European shares hit a two-month low on Thursday, with more losses seen as worries build over Spain's debt burden and the possibility of more trouble in weaker euro zone states.

The FTSEurofirst 300 index dropped below a level where investors had previously come in to buy.

A disappointing bond auction on Spain on Wednesday was the trigger for many of the moves.

Diminishing expectations that the markets would receive another kick start from the U.S. Federal Reserve after the Fed March meeting on Tuesday also dented investor sentiment.

With markets closed over the Easter Break investors were unwilling to hold onto their positions.

The Italian FTSE MIB fell 1.9 percent to become the day's worst performing exchange while the Spanish IBEX 35 index fell 0.7 percent.

Spain is becoming the hot topic and that is a concern for the market. If borrowing costs rise there are worries that another country could fall, said Angus Campbell, Head of Market Analysis at Capital Spreads. There are fears of contagion.

This is combined with no new stimulus by the central banks. Investors are risk adverse.

Earlier gains in banking stocks reversed, with the sector now featuring amongst the worst performers.

Belgian financial group KBC, which took state aid during the 2009-09 financial crisis, lost 5.4 percent to become one of the bottom performers on the FTSEurofirst 300 index .

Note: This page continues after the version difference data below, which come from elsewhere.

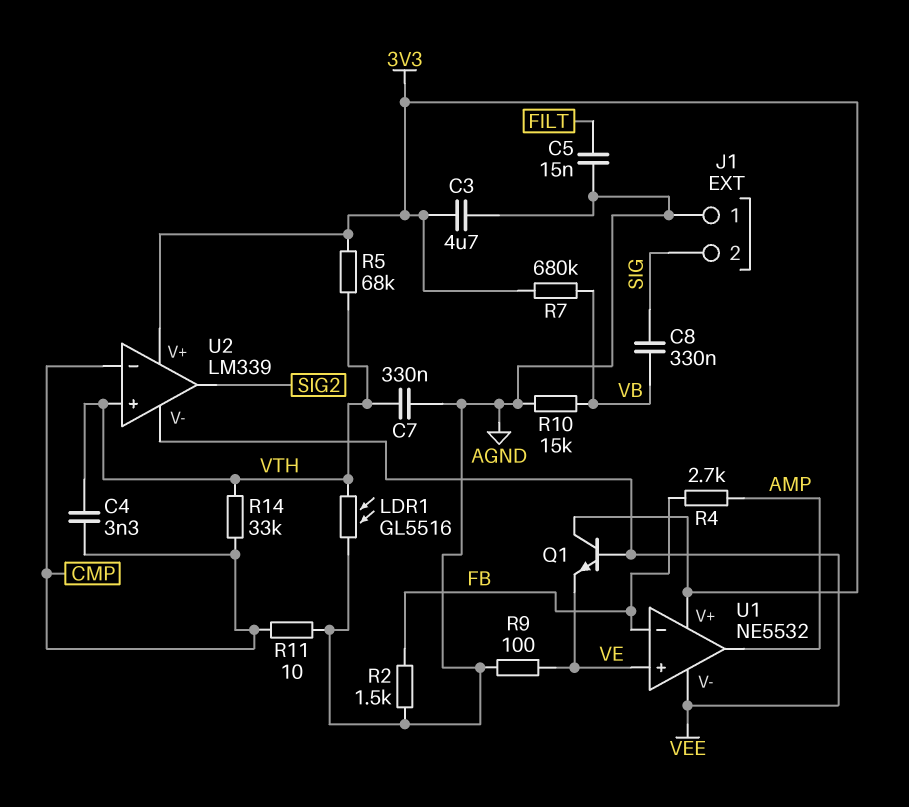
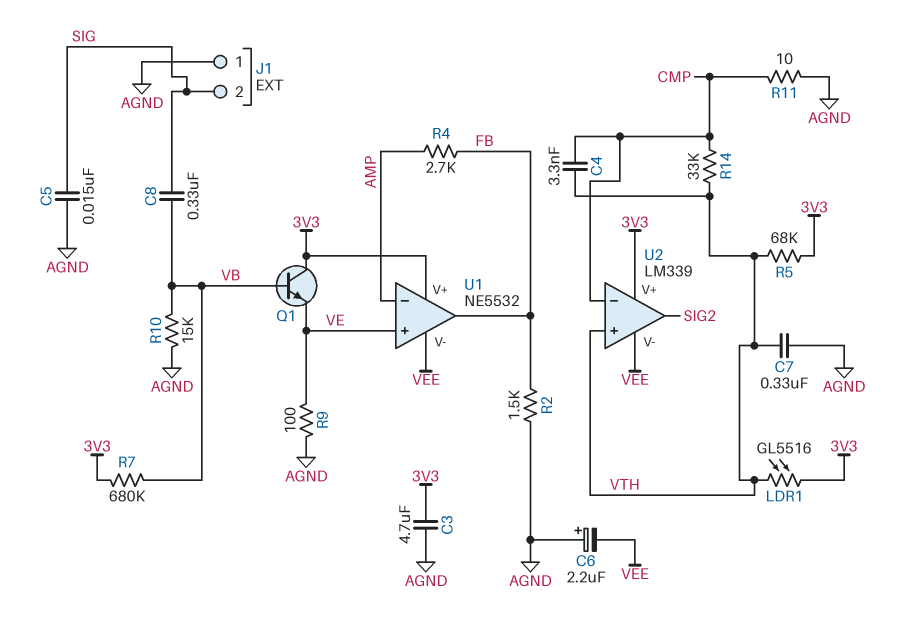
C5: 15nF (AGND, FILT) -> 15nF (AGND, SIG)
C6: none -> 2.2uF (plus AGND, minus VEE)
LDR1: GL5516 (AGND, VTH) -> GL5516 (3V3, VTH)
Q1: NPN (B VEE, C 3V3, E VE) -> NPN (B VB, C 3V3, E VE)
U1 pin in-: FB -> AMP
U1 pin out: AMP -> FB

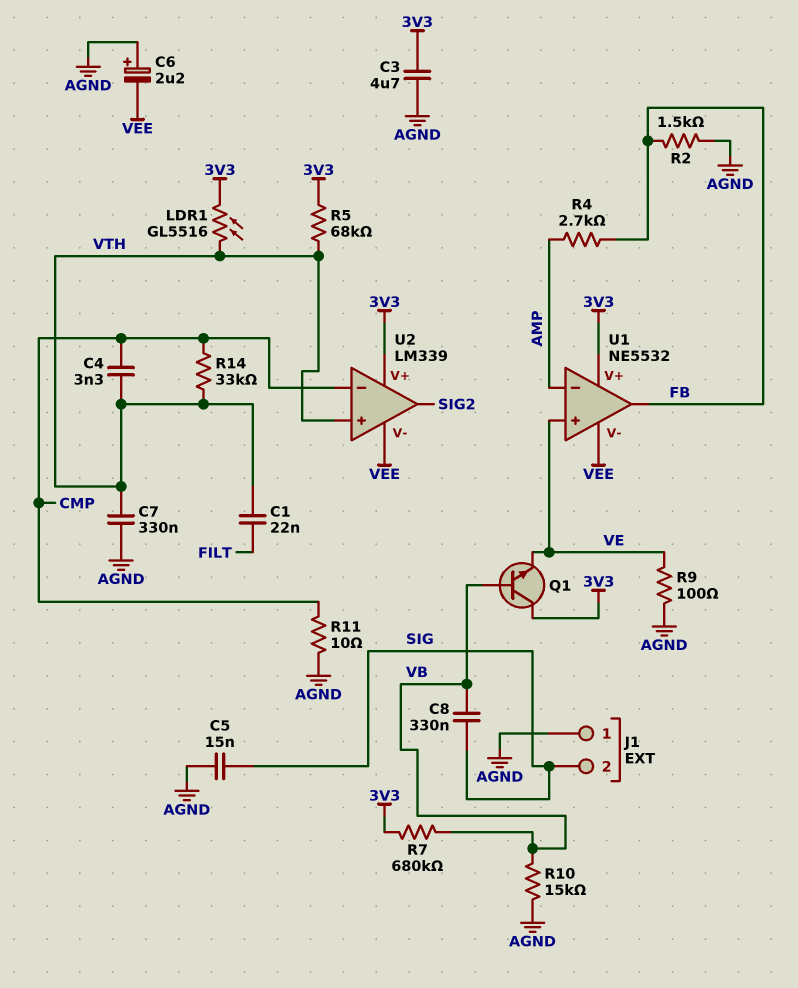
C1: none -> 22nF (FILT, VTH)

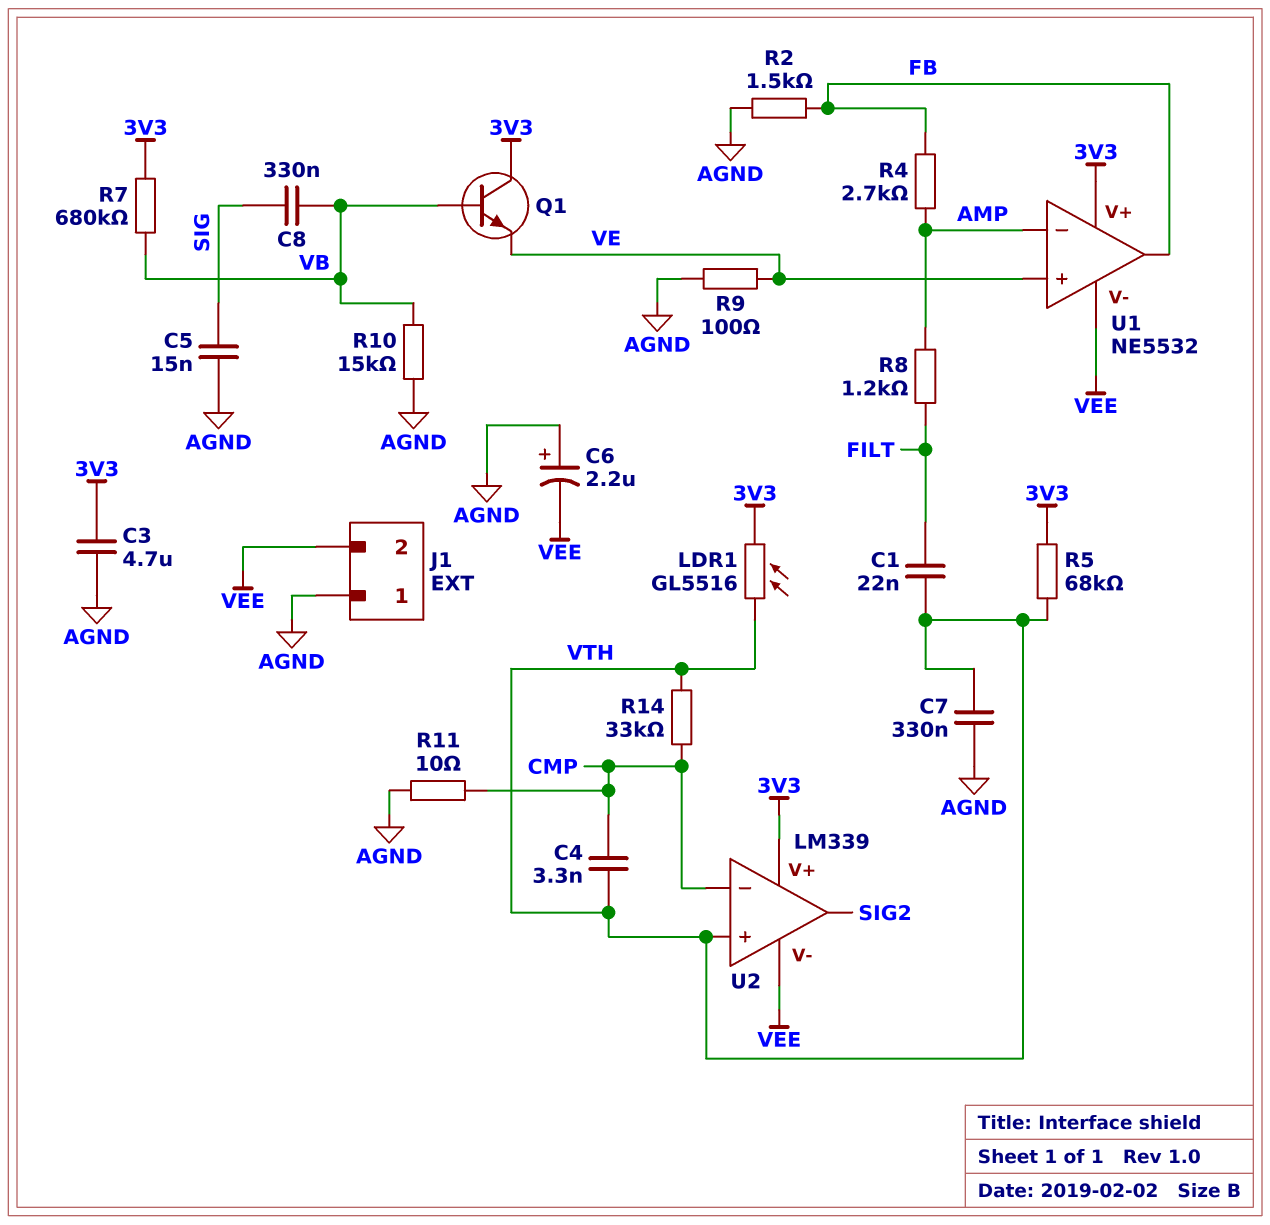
J1 pin 2: SIG -> VEE
R8: none -> 1.2k (AMP, FILT)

UniCredit and Commerzbank, which both have exposure to euro zone peripheral debt were also hard hit down 5.3 percent and 4.3 percent respectively.

The pan-European FTSEurofirst 300 index of top shares was down 0.5 percent at 1,045.49 points hitting a two-month low and breaking a support level at 1,050 which represented its March low.

Traders said the index now had the potential to fall 1,027 its January low and an area where buying has emerged in the past.

The index has moved through a support and I would not be surprised if it gets worse, Will Hedden, sales trader at IG Index, said.

Britain's FTSE 100 also reversed earlier gains and fell 0.4 percent after British factory output suffered its biggest monthly fall in almost a year in February, increasing worries about the country's economic recovery.

There was little reaction, however, after the Bank of England kept keep interest rates and the target for its asset purchases unchanged.

MINERS A BUYING OPPORTUNITY

Miners turned lower on the negative sentiment, having been one of the best performers earlier.

The sector whose performance is correlated with economic growth had been buoyed by data from China which showed the service sector expanded again in March.

But fund managers said the weakness could be viewed as a buying opportunity.

Miners are very oversold and are due a catch up, we favour Rio Tinto and Xstrata, said Jane Coffey, who manages a 326 million pounds ($515.68 million) for Royal London Asset Management and is head of equities.

They are both cheap on a fund basis and offer a diverse spread of commodity exposure.

According to Thomson Reuters DataStream data Rio Tinto and Xstrata trade on a one-year forward price to earnings ratio of 6.8 and 8.7 respectively, while the STOXX Europe 600 carry's a forward price-to-earnings ratio of 10.7.